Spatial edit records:
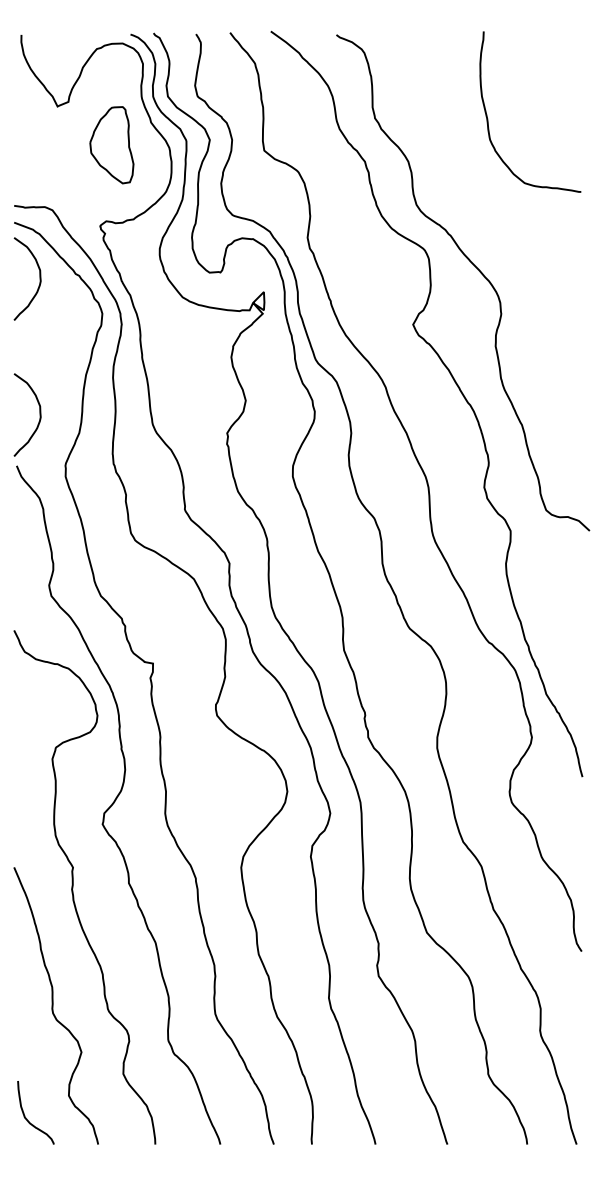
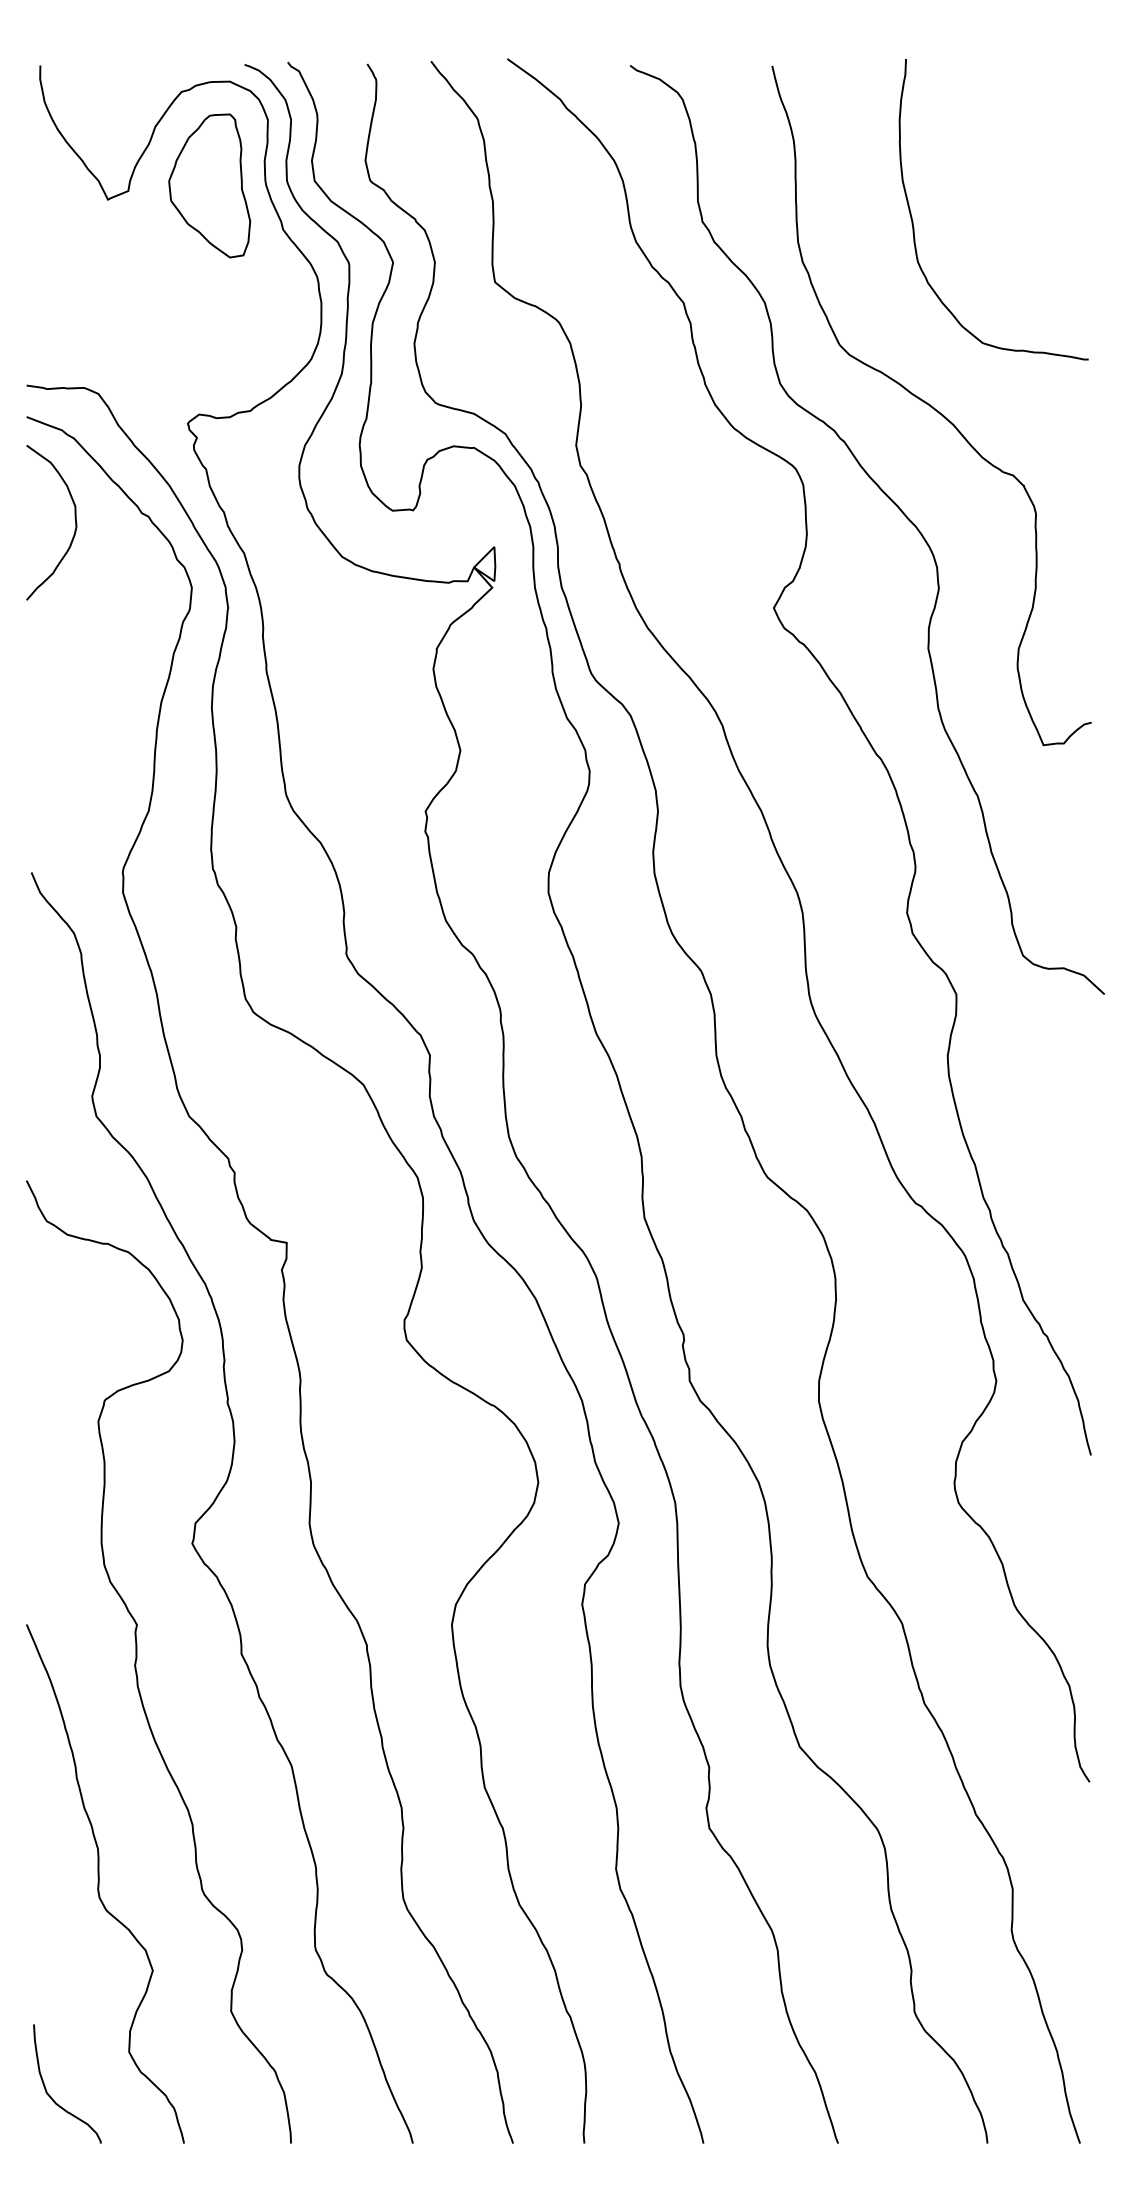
part: (111, 145) -> (208, 186), moved
curve: (496, 216) -> (929, 405), added
curve: (39, 414) -> (74, 776), removed

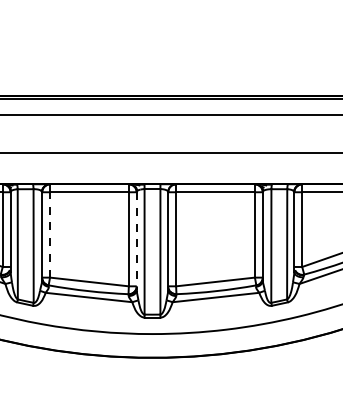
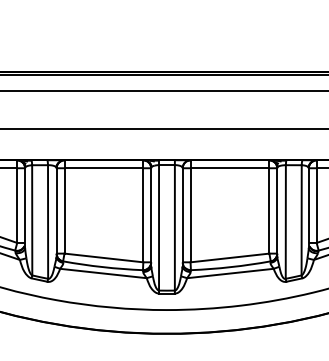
line: (50, 234) -> (64, 210), dashed -> solid
line: (136, 241) -> (150, 217), dashed -> solid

■ Your task ■
An exact repeat of all the data is required, pictures excluded.

■ Response for this exercise ■
part: (111, 145) -> (208, 186), moved
curve: (496, 216) -> (929, 405), added
curve: (39, 414) -> (74, 776), removed

line: (50, 234) -> (64, 210), dashed -> solid
line: (136, 241) -> (150, 217), dashed -> solid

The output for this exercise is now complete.